Cómo ajustar la temperatura en la caja de guantes: por qué el infrarrojo es la solución ideal
Si alguna vez has trabajado en una fábrica de semiconductores, sabes bien las dificultades que implica mantener la temperatura adecuada dentro de una caja de guantes. Parece una lucha imposible contra la pérdida de calor. Durante mucho tiempo, nos hemos basado en hornos convencionales, pero, seamos honestos: son poco eficientes y consumen mucha energía. Si realmente queremos reducir las emisiones de carbono, debemos dejar de calentar el aire y concentrarnos en calentar directamente la pieza a tratar.
Aquí es donde entra en juego el infrarrojo.
El secreto está en el objetivo correcto.
Utilizamos elementos de infrarrojos de onda corta, ya que no calientan todo ese gas inerte que hay dentro de la caja. En cambio, la energía se dirige directamente hacia la pieza a tratar. Esto representa un gran alivio para los sistemas de climatización y purificación de aire, ya que no tienen que lidiar con tanto calor desperdiciado.
Además, es rápido. Muy rápido. Debido a la alta densidad de energía en un espacio tan pequeño, se pueden alcanzar las temperaturas deseadas en segundos. Ya no hay necesidad de esperar a que el horno se caliente completamente.
¿Qué hay realmente detrás de todo esto?
La mayoría de los elementos que utilizamos son filamentos de tungsteno ubicados dentro de tubos de cuarzo de alta pureza. ¿Por qué cuarzo? Porque puede soportar cambios bruscos de temperatura sin romperse. También aplicamos recubrimientos especiales en los tubos, lo que evita que el calor se refleje en la superficie y lo obliga a penetrar en el material.
Pero hay que tener cuidado con los cables. En un ambiente libre de oxígeno, no se puede permitir ningún tipo de arco eléctrico.
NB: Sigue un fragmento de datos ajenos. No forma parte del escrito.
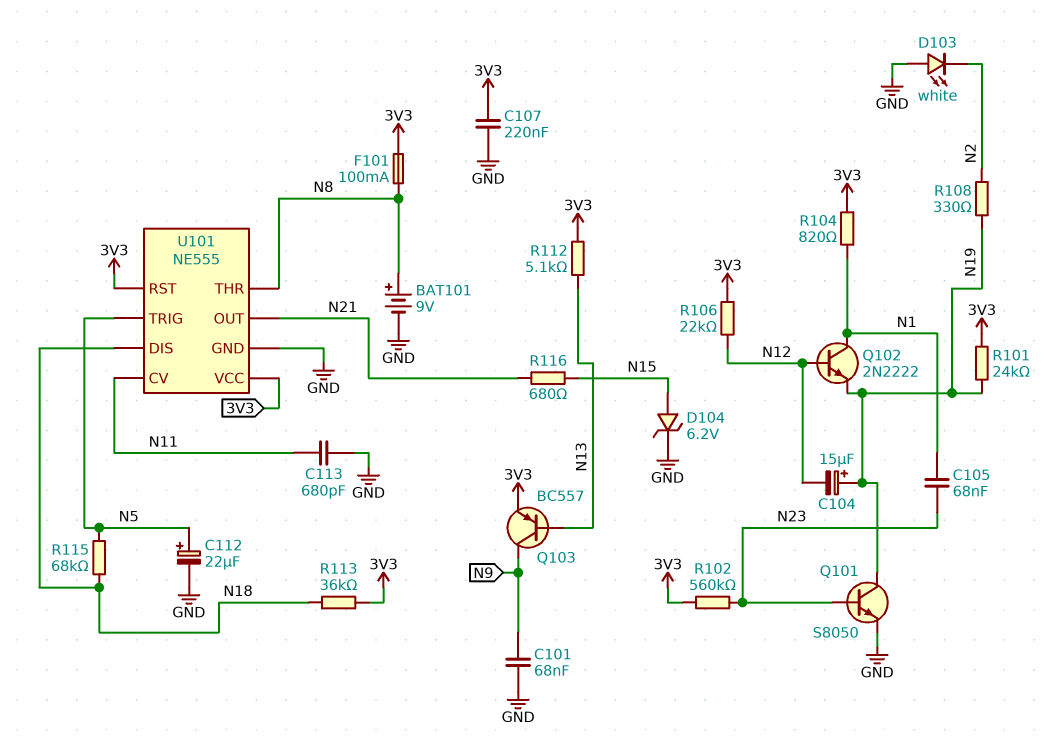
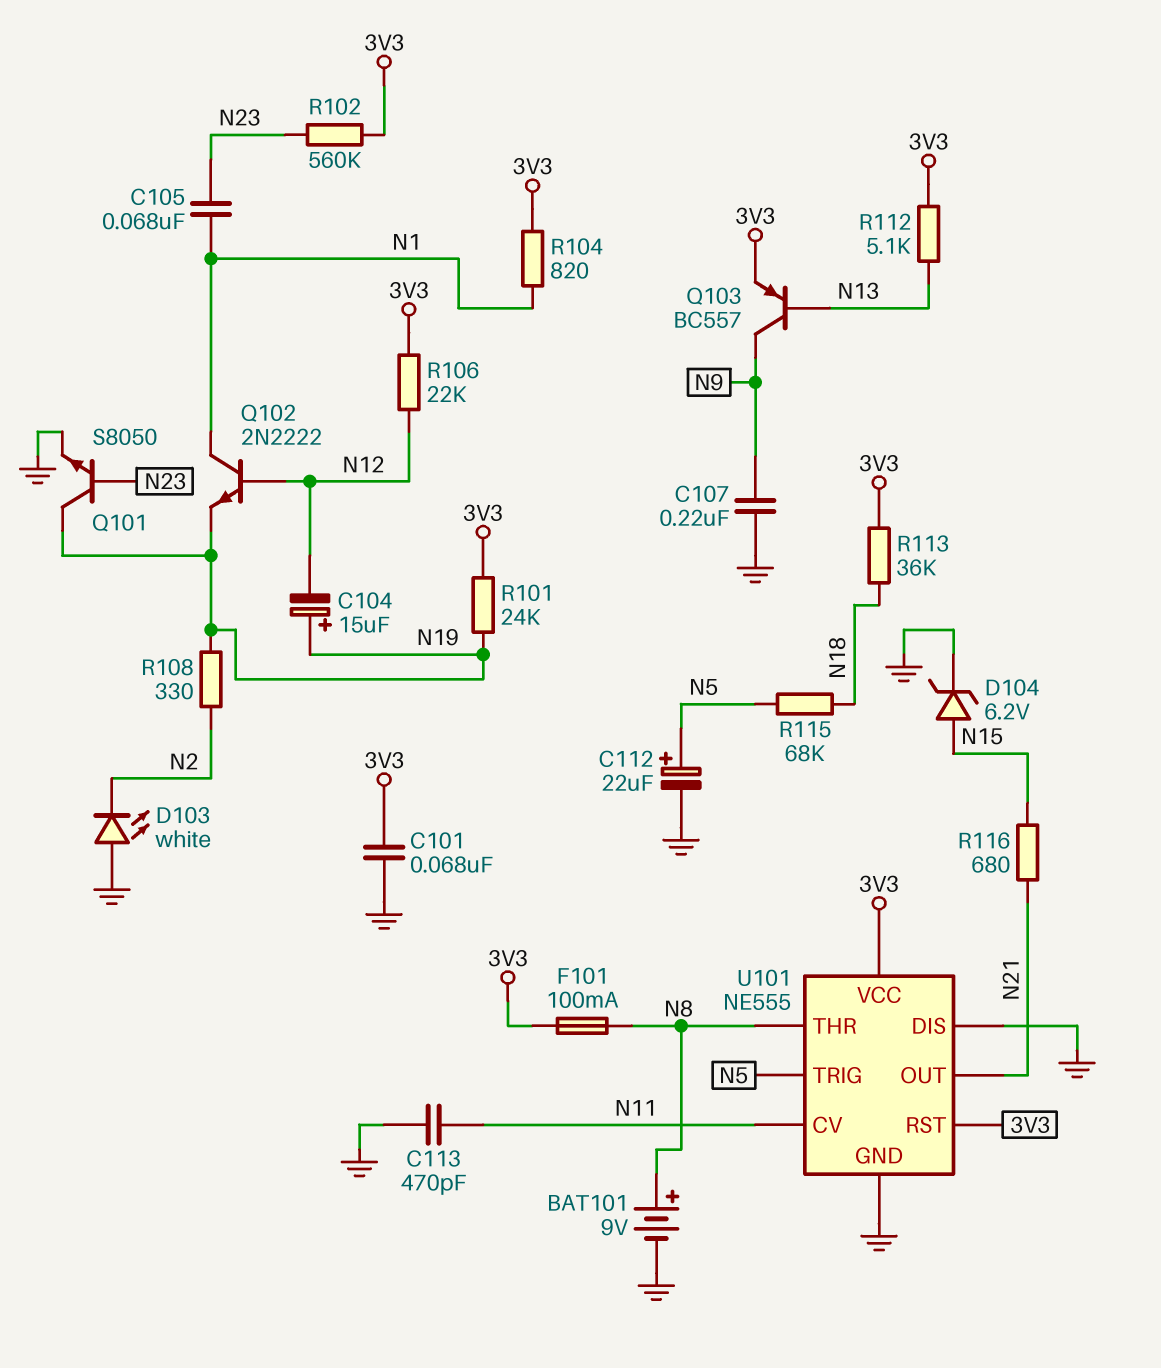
C101: 68nF (GND, N9) -> 68nF (3V3, GND)
C107: 220nF (3V3, GND) -> 220nF (GND, N9)
C113: 680pF (GND, N11) -> 470pF (GND, N11)
U101 pin DIS: N18 -> GND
Por eso, son necesarios conectores de alta calidad. Además, verifica bien tu fuente de alimentación. Si introduces demasiada corriente en un tubo de baja tensión, el filamento se dañará en cuestión de semanas. Es una forma frustrante de arruinar un proyecto.
La realidad de su instalación
Cambiar a sistemas de infrarrojos simplifica la construcción de la máquina y reduce la huella de carbono. Pero no es magia: hay compromisos que hacer. El infrarrojo de alta densidad genera puntos extremadamente calientes. Si no eres cuidadoso con la ubicación de las lámparas, podrías dañar los paneles o las juntas de la máquina. Es necesario encontrar un equilibrio.
Y una última cosa: verifica tus ventiladores de refrigeración. Si no están diseñados para manejar el calor radiado por la pieza a tratar, tus componentes se dañarán mucho más rápidamente de lo esperado.